Rivendicare la necessità di un’educazione e di educatori, che, per il fiorire reciproco della libertà e della democrazia, sappiano sfidare i modelli sociali correnti, può apparire, come minimo, irrealistico. È una questione antica: si dice, infatti, che la scuola non può che rispecchiare la società, e, quindi, non può promuovere un cambiamento che si definisce in termini etici.
Ma se non ci fossero state persone che si sono impegnate in ciò che appariva inaccessibile, quali progressi sarebbero mai potuti verificarsi?

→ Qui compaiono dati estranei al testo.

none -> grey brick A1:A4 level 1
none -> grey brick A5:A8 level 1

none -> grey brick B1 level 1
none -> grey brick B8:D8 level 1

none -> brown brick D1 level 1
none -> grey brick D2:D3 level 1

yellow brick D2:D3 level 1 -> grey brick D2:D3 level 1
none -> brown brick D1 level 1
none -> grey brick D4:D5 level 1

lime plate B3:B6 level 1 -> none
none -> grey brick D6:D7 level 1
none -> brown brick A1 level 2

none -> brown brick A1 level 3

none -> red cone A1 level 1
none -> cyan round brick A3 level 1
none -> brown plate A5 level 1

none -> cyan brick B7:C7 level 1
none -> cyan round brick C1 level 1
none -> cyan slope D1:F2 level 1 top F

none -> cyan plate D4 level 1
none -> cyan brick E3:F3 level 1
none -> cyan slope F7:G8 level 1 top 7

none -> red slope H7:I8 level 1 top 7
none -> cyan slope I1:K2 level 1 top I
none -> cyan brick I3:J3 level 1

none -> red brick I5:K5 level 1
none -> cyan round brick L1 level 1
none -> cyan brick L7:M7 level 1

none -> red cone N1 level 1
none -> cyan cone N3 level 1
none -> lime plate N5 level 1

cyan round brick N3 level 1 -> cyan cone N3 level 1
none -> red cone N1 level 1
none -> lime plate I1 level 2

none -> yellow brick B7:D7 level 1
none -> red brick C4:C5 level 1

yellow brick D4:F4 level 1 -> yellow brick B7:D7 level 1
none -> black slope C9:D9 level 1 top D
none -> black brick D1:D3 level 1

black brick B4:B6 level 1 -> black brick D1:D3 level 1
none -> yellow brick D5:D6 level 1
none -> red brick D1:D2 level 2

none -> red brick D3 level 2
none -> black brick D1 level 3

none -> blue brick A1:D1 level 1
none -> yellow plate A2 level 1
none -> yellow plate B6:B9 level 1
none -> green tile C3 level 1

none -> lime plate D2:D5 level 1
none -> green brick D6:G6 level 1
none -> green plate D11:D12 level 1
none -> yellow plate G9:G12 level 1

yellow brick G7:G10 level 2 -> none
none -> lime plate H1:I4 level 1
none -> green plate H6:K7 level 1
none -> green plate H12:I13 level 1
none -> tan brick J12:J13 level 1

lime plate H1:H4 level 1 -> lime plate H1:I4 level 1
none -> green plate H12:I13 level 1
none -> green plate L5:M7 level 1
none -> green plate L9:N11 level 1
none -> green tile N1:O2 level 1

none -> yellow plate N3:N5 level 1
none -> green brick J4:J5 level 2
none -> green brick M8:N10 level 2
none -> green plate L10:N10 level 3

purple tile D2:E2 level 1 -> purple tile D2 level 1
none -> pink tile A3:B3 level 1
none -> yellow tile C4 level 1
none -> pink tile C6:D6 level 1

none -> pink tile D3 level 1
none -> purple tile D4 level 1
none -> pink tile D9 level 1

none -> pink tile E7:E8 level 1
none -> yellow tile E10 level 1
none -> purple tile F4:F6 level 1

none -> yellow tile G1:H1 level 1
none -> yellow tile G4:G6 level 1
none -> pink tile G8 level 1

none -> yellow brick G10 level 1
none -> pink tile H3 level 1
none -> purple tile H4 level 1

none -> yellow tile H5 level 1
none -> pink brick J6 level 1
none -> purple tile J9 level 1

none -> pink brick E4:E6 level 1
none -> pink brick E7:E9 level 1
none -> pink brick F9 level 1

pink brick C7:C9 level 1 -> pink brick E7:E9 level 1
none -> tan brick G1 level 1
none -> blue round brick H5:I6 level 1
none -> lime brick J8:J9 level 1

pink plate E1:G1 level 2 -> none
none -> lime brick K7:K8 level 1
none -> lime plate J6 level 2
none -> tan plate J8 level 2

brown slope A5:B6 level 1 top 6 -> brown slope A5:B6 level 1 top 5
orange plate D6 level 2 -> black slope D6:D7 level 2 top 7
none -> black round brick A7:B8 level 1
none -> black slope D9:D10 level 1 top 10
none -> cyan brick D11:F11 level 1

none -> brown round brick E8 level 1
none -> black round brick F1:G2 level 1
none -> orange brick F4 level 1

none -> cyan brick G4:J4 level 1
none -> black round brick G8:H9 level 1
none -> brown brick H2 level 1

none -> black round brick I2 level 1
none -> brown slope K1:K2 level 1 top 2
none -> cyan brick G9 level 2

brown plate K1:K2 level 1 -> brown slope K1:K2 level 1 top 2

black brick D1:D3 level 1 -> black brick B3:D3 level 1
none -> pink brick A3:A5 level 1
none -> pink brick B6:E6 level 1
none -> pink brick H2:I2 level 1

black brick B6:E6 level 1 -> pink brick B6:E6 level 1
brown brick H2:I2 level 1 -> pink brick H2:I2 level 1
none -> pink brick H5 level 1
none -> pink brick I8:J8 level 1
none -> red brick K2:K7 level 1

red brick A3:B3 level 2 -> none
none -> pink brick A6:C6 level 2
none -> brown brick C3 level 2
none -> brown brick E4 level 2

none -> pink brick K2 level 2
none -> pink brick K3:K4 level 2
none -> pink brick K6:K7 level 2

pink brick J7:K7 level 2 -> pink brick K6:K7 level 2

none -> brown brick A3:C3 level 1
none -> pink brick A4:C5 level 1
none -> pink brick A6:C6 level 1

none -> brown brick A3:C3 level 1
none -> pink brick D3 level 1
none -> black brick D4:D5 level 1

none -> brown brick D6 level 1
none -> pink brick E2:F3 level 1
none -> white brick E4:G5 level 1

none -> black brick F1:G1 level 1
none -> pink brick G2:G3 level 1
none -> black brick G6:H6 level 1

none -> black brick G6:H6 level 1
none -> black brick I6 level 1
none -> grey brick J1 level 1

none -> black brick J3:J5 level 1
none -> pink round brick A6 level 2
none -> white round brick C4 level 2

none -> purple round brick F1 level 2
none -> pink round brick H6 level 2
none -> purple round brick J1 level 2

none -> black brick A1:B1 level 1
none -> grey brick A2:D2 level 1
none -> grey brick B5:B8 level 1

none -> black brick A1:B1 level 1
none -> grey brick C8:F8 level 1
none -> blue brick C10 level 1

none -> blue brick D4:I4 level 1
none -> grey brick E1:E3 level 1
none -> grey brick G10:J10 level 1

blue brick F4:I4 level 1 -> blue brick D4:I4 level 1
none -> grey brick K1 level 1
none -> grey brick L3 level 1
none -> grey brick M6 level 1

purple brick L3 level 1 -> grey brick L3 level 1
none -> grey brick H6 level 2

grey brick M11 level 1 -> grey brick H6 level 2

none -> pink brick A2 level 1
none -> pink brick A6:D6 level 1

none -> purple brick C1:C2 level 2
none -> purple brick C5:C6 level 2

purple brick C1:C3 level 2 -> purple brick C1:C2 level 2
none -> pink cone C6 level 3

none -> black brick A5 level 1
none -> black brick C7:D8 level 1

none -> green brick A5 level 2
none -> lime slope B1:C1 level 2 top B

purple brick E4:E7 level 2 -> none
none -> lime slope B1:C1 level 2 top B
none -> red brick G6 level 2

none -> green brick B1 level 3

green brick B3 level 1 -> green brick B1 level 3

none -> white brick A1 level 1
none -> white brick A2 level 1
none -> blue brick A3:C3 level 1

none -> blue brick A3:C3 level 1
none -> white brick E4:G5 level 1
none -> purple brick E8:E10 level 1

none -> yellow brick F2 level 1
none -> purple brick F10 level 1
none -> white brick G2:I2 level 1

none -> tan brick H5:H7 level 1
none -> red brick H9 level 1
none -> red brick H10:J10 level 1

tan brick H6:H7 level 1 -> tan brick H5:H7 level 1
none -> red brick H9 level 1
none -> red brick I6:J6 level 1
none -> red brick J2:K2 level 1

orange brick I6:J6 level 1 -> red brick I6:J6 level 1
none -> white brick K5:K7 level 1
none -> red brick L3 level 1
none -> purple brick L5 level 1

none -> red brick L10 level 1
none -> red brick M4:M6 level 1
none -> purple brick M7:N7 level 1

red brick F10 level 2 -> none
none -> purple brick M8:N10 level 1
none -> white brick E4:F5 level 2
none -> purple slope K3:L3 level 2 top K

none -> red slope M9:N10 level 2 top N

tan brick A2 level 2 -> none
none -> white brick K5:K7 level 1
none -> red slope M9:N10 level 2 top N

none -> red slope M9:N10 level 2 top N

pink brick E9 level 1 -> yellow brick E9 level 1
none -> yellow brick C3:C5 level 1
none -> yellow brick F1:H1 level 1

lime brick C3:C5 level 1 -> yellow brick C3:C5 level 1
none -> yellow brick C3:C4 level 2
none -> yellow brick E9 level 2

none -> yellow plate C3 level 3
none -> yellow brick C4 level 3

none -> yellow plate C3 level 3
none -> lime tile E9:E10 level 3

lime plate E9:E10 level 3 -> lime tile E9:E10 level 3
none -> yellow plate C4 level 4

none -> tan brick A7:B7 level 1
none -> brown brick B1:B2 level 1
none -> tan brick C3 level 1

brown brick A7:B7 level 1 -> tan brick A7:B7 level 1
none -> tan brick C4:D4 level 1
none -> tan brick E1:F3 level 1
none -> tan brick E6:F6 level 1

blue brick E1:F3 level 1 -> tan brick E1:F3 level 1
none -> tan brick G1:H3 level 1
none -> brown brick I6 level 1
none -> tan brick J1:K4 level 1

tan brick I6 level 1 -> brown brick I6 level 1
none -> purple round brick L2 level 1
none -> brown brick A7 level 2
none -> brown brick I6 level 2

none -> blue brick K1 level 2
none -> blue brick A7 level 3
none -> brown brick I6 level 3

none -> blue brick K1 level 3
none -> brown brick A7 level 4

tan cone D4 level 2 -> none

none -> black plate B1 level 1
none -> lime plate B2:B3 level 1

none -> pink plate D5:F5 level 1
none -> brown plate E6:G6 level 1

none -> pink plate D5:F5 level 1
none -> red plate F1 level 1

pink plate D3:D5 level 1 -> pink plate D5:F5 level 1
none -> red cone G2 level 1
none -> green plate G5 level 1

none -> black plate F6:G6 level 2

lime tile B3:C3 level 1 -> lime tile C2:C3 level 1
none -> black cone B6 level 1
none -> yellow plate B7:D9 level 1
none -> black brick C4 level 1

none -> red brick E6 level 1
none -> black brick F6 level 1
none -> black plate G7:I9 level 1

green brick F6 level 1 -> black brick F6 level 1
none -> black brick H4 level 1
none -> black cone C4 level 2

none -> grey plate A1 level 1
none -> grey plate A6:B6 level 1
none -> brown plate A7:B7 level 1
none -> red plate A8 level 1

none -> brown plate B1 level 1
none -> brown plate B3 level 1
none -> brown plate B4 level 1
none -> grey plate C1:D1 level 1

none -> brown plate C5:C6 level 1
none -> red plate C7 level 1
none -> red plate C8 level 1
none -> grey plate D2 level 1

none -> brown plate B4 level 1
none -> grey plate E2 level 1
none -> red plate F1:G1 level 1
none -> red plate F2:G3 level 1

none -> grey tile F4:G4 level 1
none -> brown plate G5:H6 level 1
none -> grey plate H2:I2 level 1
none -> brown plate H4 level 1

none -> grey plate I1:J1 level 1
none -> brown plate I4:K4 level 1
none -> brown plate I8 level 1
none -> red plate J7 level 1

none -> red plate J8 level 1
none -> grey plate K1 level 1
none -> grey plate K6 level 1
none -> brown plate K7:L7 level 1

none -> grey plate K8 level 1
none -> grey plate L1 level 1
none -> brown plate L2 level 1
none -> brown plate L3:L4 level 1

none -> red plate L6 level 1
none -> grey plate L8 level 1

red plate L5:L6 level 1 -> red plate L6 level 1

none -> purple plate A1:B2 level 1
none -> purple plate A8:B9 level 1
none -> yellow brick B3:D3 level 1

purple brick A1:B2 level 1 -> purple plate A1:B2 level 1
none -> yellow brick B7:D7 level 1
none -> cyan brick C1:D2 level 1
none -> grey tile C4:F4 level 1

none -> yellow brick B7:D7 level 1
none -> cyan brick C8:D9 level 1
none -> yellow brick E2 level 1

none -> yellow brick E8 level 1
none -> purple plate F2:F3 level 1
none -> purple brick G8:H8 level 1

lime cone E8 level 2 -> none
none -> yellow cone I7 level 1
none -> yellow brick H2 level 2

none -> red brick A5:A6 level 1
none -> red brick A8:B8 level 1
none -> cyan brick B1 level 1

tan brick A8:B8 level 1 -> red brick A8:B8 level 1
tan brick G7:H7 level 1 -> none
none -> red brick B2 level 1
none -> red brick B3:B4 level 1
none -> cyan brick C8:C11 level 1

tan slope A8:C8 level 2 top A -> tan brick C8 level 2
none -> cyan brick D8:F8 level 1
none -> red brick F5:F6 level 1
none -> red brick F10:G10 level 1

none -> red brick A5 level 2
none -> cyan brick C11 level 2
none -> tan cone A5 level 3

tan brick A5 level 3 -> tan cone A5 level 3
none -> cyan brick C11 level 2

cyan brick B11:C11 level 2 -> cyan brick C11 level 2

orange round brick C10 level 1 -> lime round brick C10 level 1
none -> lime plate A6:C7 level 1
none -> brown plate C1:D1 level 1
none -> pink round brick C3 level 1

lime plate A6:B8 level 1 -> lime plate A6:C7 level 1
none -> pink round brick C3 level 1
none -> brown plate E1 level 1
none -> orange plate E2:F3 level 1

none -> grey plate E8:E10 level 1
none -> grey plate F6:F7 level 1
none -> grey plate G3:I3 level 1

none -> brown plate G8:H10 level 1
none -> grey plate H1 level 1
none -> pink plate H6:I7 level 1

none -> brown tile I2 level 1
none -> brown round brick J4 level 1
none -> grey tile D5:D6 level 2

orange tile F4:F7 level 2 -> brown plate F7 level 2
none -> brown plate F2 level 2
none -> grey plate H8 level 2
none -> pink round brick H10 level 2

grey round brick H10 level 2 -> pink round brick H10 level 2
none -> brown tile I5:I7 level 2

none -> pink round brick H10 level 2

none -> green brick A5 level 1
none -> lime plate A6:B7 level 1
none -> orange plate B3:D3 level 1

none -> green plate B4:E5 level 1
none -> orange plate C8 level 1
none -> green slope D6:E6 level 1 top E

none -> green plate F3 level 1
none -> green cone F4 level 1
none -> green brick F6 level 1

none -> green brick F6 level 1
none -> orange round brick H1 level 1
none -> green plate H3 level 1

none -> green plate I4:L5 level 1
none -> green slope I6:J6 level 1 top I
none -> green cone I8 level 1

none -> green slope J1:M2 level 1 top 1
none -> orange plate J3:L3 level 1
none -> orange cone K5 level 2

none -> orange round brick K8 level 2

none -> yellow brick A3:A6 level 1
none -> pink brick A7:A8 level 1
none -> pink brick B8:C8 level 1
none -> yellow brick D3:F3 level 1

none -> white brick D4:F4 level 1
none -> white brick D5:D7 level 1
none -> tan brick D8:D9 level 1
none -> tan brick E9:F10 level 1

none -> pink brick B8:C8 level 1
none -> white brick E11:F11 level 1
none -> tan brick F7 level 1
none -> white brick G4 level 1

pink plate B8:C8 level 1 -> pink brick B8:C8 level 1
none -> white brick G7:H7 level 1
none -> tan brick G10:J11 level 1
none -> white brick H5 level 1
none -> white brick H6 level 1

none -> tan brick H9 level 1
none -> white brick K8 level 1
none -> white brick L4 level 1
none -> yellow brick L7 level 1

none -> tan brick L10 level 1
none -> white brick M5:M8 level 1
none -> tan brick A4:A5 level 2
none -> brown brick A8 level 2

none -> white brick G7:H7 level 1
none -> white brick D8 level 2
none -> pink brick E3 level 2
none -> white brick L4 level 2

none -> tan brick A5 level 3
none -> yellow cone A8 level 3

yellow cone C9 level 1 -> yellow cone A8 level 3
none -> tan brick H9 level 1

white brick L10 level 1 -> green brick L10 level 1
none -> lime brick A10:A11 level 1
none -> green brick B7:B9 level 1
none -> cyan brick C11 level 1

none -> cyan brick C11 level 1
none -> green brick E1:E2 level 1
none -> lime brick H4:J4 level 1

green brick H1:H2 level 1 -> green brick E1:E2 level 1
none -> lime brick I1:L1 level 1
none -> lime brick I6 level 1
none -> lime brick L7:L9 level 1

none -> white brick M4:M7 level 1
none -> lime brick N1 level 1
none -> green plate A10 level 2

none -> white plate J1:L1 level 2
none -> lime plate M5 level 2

Z. Bauman, Vita liquida, trad. di M. Cupellaro, Roma-Bari, Laterza, 2006, pp. XXI – XXIV
Una risposta abituale a un tipo di comportamento sbagliato, a una condotta inadeguata a perseguire uno scopo accettato o che conduce a esiti indesiderabili, è l’educazione, o la rieducazione: indurre nell’allievo nuovi tipi di motivazioni, sviluppare nuove propensioni e allenarlo a impiegare nuove abilità. Il senso dell’educazione, in questi casi, sta nel mettere in questione il portato dell’esperienza quotidiana, nel controbattere e in fondo rifiutare le pressioni provenienti dal contesto sociale in cui agiscono gli allievi. Ma saranno, educazione e educatori, all’altezza? Riusciranno a resistere alle pressioni? Sapranno evitare di farsi mettere al servizio proprio delle pressioni che dovrebbero rifiutare? Questa domanda è stata posta fin dall’antichità, e ha più volte avuto risposte negative dalla vita sociale nelle sue varie reincarnazioni: eppure, dopo ogni disastro essa è riemersa con forza immutata. Le speranze di utilizzare l’educazione come di una leva abbastanza potente da scombussolare e, in ultima analisi, rimuovere le pressioni dei “fatti sociali” sembrano essere tanto vulnerabili quanto immortali…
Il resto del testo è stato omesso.